On the date of this Agreement, the Corporation shall consummate the transactions contemplated by the Agreement and Plan of Merger dated as of January 16, 2014, among the Corporation, Xxxxxxxx Acquisition, Inc., a Delaware corporation, Cetera Financial Holdings, Inc., a Delaware corporation, and the other parties thereto. To facilitate the consummation of such transactions, the Corporation shall also, on the date of this Agreement, enter into (a) the First Lien Credit Agreement, with Holdings, RCS Capital Management, LLC, the lenders party thereto, and Barclays Bank PLC, as administrative agent and as collateral agent, and (b) the Second Lien Credit Agreement, with Holdings, RCS Capital Management, LLC, the lenders party thereto, and Bank of America, N.A., as administrative agent and as collateral agent. Collectively, the First Lien Credit Agreement and Second Lien Credit Agreement are referred to herein as the “Financing Agreements.”
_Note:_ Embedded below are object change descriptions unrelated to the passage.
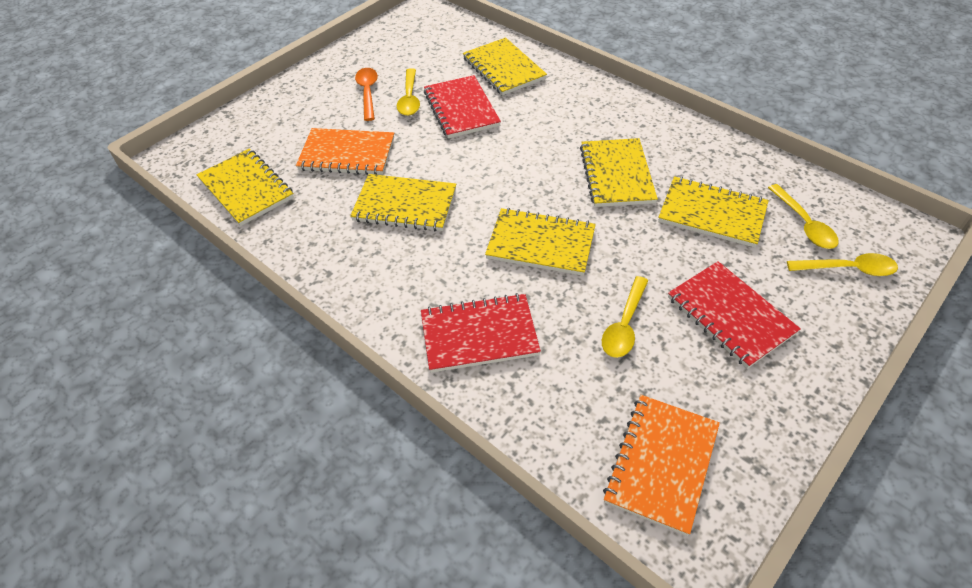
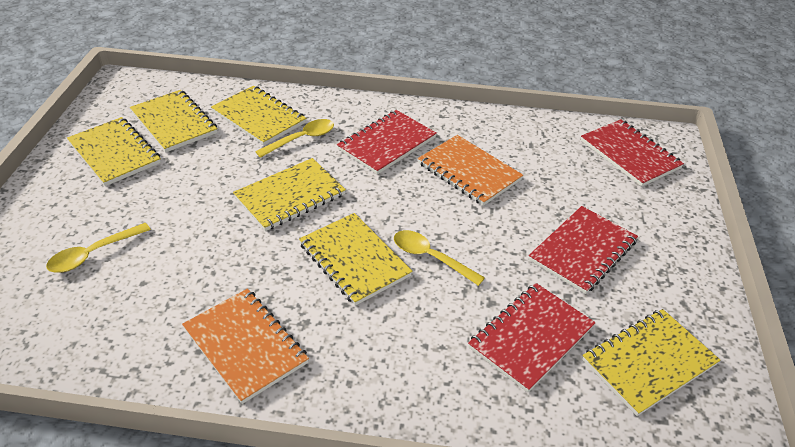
orange spoon: 1 -> 0
red notebook: 3 -> 4
yellow spoon: 4 -> 3

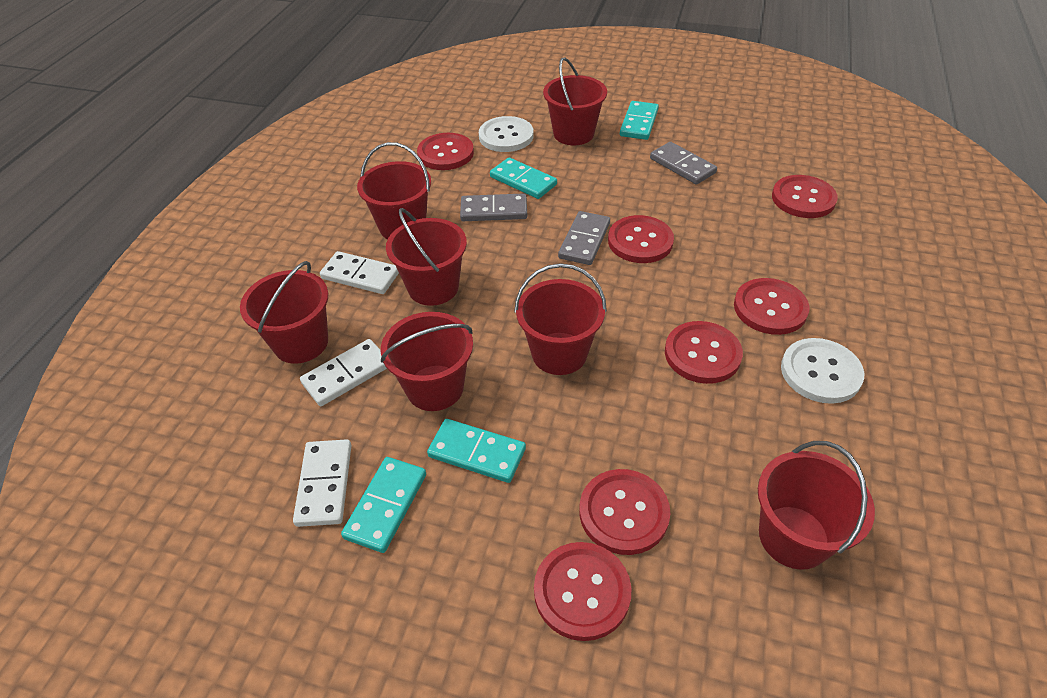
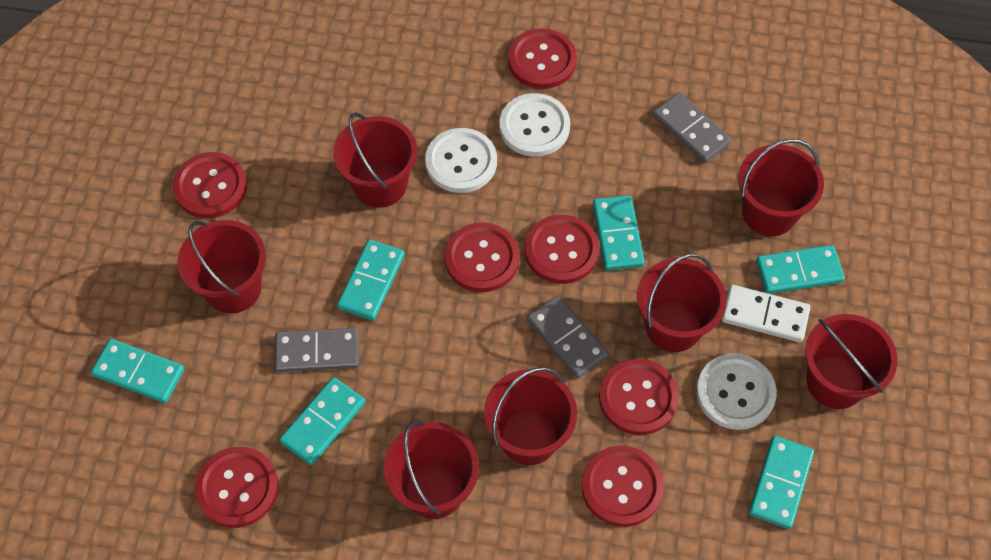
turquoise domino: 4 -> 6
white button: 2 -> 3
white domino: 3 -> 1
The Financing Agreements provide, among other things, that (a) an amount of the proceeds of the term loans under the Financing Agreements necessary to repay all amounts outstanding under the First Allied Seller Notes (as defined below) shall be placed into escrow (the “Special Escrow”) by the Corporation for the repayment of such amounts, (b) the amount deposited in the Special Escrow by the Corporation may be drawn on by Holdings to repay its obligations under the First Allied Seller Notes, and (c) the failure to prepay the outstanding principal amount of the term loan and revolving loan indebtedness, and all accrued but unpaid interest thereon (collectively, the “First Allied Indebtedness”), under First Allied Credit Agreement (as defined below) within 90 days following the closing date under the Financing Agreements will be an event of default under such Financing Agreements. In connection with the foregoing, Holdings DOES HEREBY agree, solely for the benefit of the Corporation and the Corporation’s successors and assigns (and not any third party), that Holdings shall, (x) reimburse the Corporation for any amounts drawn on by Holdings from the Special Escrow in connection with repaying Holdings’ obligations under the First Allied Sellers Notes, within 5 business days of drawing upon any such amounts; provided, however, that if Holdings shall fail to reimburse the Corporation within such 5 business day period for the amounts drawn from the Special Escrow, then, until such unreimbursed amounts shall have been paid in full, interest shall accrue thereon at LIBOR plus the Applicable Margin for Term Loans (each, as defined in the Financing Agreements); provided, further, however, that the interest imposed by the preceding proviso shall not excuse the default of Holdings to pay its reimbursement obligations hereunder, and (y) if the First Allied Contribution (as defined below) is not consummated prior to the ninetieth day following the closing date under the Financing Agreements, prepay in full the amount of the First Allied Indebtedness on or prior to such ninetieth day.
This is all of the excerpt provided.